The Ultimate Novelist: Toni Morrison (not who I’m trying to be).

The untouchable 81-year-old Toni Morrison will be signing copies of her new novel, “Home,” at Politics & Prose tomorrow, May 17, at 4pm.  I would go, except I can’t just leave in the middle of the day.  Well, I could–but not now that I’m blogging about it.

For the record, in my noveling pursuit I’m not trying to be like Toni Morrison.  In fact, she would probably not like whatever I end up producing.  While I appreciate intellectuals and academics, Morrison is so high brow, I’m get a headache just thinking about any attempt to try to emulate her.

What people need to understand about Toni Morrison (and I admit, I learned this from New York magazine), is that Toni Morrison is more like William Faulkner (a Great American Author) than, say Alice Walker (described as a Great African American Author or, alternatively, a Great Female Author, or worse, a Great African American Female Author).  I had heard somewhere that Morrison basically hated Terry McMillan (Waiting to Exhale author–can you find her books in my header photo??) but I didn’t realize until recently that she basically sees herself as above all black writers.  Maybe Morrison just wants to transcend the label—in other words, she just wants to be known as an accomplished writer, rather than an accomplished black writer.  To be honest, that’s my goal with my Lady Lit novel, and if Toni hasn’t been able to get past the label, I wonder if anyone ever will.  In college, I actually wrote my senior thesis about The Human Stain by Philip Roth.  It was about a brilliant, arrogant academic who was so light he could “pass” as a white, Jewish man in the 1940s.  I concluded that the reason he chose to be white and Jewish (during a time where I found evidence of lots of prejudice against Jews) was that it enabled to be viewed as a Brilliant Professor without being qualified by his ethnicity the way he most certainly would have been if people had known he was black.  I actually referred to Morrison’s book “Playing in the Dark: Whiteness and the Literary Imagination,” in which she explains how all American fiction is influenced by African Americans.  I mean, all American life is influenced by African Americans because African Americans…are American (as Obama is constantly trying to convince everyone).

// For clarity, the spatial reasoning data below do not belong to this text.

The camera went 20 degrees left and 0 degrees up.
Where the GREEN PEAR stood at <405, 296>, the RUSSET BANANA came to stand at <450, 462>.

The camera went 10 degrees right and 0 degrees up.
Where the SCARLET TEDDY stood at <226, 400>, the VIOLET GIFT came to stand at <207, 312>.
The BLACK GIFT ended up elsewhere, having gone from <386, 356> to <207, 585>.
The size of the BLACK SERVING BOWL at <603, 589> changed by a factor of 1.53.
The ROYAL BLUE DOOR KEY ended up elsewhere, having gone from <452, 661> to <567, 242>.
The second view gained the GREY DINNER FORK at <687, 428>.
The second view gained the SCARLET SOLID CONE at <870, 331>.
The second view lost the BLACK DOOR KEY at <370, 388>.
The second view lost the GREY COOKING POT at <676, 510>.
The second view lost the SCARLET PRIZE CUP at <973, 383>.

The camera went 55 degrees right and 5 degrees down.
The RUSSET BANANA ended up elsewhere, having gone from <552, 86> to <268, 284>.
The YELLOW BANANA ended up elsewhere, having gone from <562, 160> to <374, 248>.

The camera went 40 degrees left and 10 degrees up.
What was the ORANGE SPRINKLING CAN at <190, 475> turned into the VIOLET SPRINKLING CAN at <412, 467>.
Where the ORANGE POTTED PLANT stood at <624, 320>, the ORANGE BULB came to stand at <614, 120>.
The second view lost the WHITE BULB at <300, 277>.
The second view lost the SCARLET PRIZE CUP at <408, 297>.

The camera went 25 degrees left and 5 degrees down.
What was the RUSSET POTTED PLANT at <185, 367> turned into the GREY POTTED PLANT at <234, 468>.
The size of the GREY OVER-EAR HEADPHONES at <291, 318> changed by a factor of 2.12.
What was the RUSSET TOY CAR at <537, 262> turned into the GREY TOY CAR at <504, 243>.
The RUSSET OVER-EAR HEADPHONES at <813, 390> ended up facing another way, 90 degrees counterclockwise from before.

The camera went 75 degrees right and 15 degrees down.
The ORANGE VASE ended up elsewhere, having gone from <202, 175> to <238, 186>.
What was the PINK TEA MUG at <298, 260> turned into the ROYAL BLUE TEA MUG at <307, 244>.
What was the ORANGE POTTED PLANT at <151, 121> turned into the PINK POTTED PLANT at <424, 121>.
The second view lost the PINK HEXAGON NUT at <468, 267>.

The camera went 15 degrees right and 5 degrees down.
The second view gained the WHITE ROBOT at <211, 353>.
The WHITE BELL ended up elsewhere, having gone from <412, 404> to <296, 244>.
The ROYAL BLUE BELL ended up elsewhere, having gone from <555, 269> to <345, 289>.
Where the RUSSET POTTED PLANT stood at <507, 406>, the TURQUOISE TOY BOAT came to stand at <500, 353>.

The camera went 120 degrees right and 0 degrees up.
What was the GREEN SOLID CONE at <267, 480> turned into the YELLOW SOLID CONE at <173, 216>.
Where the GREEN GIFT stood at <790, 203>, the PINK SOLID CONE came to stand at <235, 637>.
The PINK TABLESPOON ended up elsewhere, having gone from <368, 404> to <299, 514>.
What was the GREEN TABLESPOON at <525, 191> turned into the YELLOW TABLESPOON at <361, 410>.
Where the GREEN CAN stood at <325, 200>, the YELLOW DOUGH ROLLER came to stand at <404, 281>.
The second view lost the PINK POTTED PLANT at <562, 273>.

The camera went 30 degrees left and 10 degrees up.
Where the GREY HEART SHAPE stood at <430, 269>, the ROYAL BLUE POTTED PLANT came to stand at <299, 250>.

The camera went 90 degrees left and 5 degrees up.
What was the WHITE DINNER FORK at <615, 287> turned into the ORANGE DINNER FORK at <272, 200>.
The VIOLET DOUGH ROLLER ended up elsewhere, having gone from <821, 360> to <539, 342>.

You see how I had to go all the way back to my senior thesis to even discuss Toni Morrison? High brow.  Anyway, I haven’t read “Home” but below is what I learned about Toni Morrison from New York Magazine:

  • She’s 81 years old
  • She won the Nobel Prize in 1993 for an entire body of work (first black woman Nobelist)
  • She was born Chloe Wofford, and hates that her legacy includes her ex-husband’s last name, Morrison
  • Her son, Slade, died 16 months ago (pancreatic cancer) at age 45
  • She was the one who called Bill Clinton the first black president in the New Yorker (well I didn’t learn that in the article, but it’s still interesting)
  • She has, like, a million homes
  • She’s trying to distance herself from Oprah (who made her novel Beloved into a movie)
  • Home  refers to the protagonist’s Georgia hometown, which lies at the end of a long, tortuous journey. Traumatized by atrocities in Korea and the Deep South of his childhood, Frank races back to save his sister from a sadistic white doctor.

What’s your favorite Toni Morrison novel?  Have you met her or taken a class with her?  Will her legacy be Great American Author or Great African American Author?